Most of the jobs created during FDR's first four years were government jobs, a strategy that increased the national debt from $22 billion when he took office, to $37 billion just five years later. All for naught. In 1932 there were 11,586,000 people unemployed and 16,620,000 on relief. In 1939 there were 11,369,000 people unemployed and 19,648,000 on relief. Few Americans were "hopeful" about the future in 1939 - especially not American business leaders and investors, the traditional pump primers, who were scourged by the administration as greedy and indifferent to American interests. By hiking the corporate income tax, the estate tax, and the personal income tax (the top rate was 90 percent), FDR smothered financial risk-taking in the 1930s. According to economist Lawrence Kudlow, between 1929 and 1940 economic growth averaged less than 1 percent annually; unemployment averaged 20 percent; "technological innovation was virtually non-existent."
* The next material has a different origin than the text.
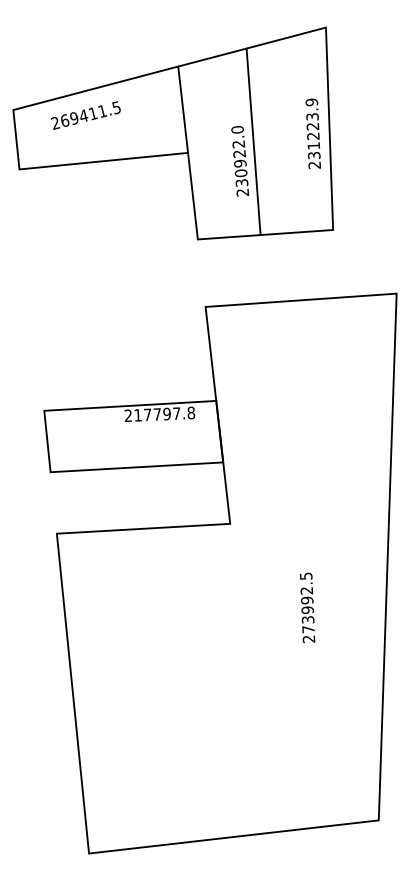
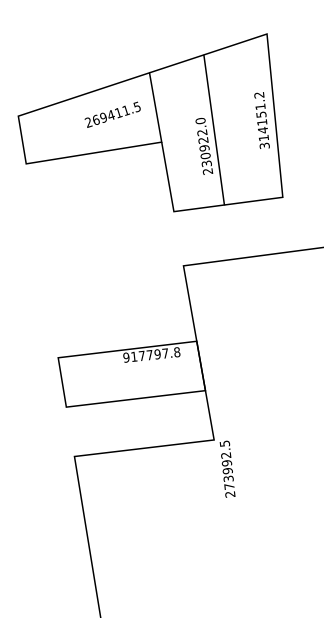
text: (85, 115) -> (112, 114), moved
text: (313, 133) -> (262, 120), 231223.9 -> 314151.2
text: (128, 415) -> (126, 357), 217797.8 -> 917797.8
text: (307, 607) -> (227, 468), moved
Historians now agree that America's "promise of plenty" was not restored by Roosevelt's economic policies. World War II ended the Depression. Was FDR instrumental in precipitating war at a time when most Americans were against it? Was he aware of Japanese plans to bomb Pearl Harbor? Some historians believe he was. Despite his lies to the contrary, FDR wanted a war and was determined to get one. In his recently published book "Day of Deceit: The Truth About FDR and Pearl Harbor," Robert B. Stinnett writes: "As heinous as it seems to families and veterans of World War II, of which the author is one, the Pearl Harbor attack was, from the White House perspective, something that had to be endured in order to stop a greater evil - the Nazi invaders in Europe ..."

If Pearl Harbor was an egregious betrayal of American trust, FDR's behavior at Yalta was equally so. Americans, the British, the nationalist Chinese and the Poles were misled by an American president whose hubris led him to believe that Joseph Stalin was a democrat. Surrounded by Soviet agents and fellow travelers in his government, believing he knew what was best for world, Mr. Roosevelt happily turned over all of Eastern Europe to Stalin, a mass murderer unparalleled in recorded history. Before Stalin met FDR the Soviet empire included 102 million people. When Stalin died in 1953 almost 1 billion humans lived under communism. FDR was Stalin's principal enabler!

FDR did not intervene to save "a world enveloped in darkness." On the contrary, his insufferable ignorance and dangerous arrogance at Teheran and Yalta plunged the world into the long, black night of the Cold War, an era that lasted for the next 45 years.

Ironically, the only president that really did what Time believes FDR accomplished, was Ronald Reagan. After the "national malaise" of the Carter administration (double digit inflation and interest rates), Mr. Reagan restored America's "promise of plenty" with domestic policies that led to 17 years of uninterrupted prosperity. According to Nobel recipient Robert Mundell, "Reagan's tax rate reduction and deregulation cleaned out the economic barn. The benefits of these policies continued spilling over in the 1990s." And it was Ronald Reagan who truly saved "a world enveloped in darkness" with foreign policy initiatives that culminated in the collapse of the "Evil Empire." Unfortunately, Mr. Reagan is a man of the right, which automatically excludes him from greatness.

I am saddened by Time's retrograde approach. It's a reflection of a tired and outdated liberalism that rightly belongs in the dustbin of history.